Effect of Audit Quality on Earnings Management of Firms Listed on the Industrial Goods Sector of Nigerian Stock Exchange
Keywords:
Audit fees, Audit quality, Audit firm, Auditor industry specialization, Auditor tenure size, Earnings managementAbstract
This study examined audit quality effect on earnings management of firms listed in Nigeria for 2012-2017 period. The study population consist of all firms listed in the industrial goods sector of the Nigerian Stock Exchange. Four hypotheses which seek to find out whether an audit quality has significant effect on earnings management were tested. Data relating to audit quality proxy by audit fees, audit firm size, auditor tenure and auditor industry specialization, and earnings management proxy by magnitude of total accrual relative to operational cash flow were extracted and computed from the published financial statements of sampled firms. The data were subjected to various diagnostic tests such as correlation, multicollinearity, normality and heteroskedasticity tests. The test results confirmed absence of multicollinearity among the independent variables and normality of the data. However, heteroskedasticity presence was confirmed based on BreuschPagan/Cook-Weisberg test results. This led to the conduct of fixed and random effect regressions based on Haussman specification test.
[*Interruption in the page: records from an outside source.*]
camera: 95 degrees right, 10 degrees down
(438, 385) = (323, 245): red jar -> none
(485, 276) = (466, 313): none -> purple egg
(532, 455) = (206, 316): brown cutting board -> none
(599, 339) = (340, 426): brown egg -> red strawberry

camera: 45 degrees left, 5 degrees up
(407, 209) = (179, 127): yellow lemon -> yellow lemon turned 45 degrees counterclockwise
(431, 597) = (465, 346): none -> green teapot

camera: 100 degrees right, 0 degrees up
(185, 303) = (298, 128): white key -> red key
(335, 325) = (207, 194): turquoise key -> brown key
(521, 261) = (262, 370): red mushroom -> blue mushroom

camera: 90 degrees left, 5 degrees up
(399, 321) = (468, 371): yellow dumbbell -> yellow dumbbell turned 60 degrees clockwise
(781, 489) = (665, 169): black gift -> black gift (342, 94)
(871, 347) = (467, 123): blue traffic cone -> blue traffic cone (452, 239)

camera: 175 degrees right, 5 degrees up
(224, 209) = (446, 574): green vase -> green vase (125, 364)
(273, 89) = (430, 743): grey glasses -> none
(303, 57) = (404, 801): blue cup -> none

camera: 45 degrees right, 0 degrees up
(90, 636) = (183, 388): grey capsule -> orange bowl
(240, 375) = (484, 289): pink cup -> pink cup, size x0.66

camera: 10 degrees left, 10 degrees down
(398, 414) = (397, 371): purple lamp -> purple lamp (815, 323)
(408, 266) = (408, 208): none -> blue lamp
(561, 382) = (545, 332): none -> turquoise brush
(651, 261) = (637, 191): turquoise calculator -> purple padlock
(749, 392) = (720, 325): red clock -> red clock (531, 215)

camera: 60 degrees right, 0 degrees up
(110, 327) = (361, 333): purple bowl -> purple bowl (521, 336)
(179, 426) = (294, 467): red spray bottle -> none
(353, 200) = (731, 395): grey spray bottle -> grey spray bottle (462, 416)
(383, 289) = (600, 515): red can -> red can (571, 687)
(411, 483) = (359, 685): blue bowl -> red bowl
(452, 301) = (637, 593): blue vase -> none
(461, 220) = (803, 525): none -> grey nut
Results from both tests showed that the error terms and independent variables are not correlated, confirming absence of heteroskedasticity. We proceeded with pooled ordinary least square, random effect and fixed effect tests and found out that the fixed effect regression result was better than the other two models. The fixed effect regression result was finally used for the analysis. The result confirms that audit fees, audit firm size, auditor tenure and auditor industry specialist have significant negative effect on earnings management. The study recommends that firms should endeavour to engage any of the big 4 audit firms, industry specialist auditors, consider audit fees and retain auditors not more than the mandatory three years prescribed by Security and Exchange Commission code 2011.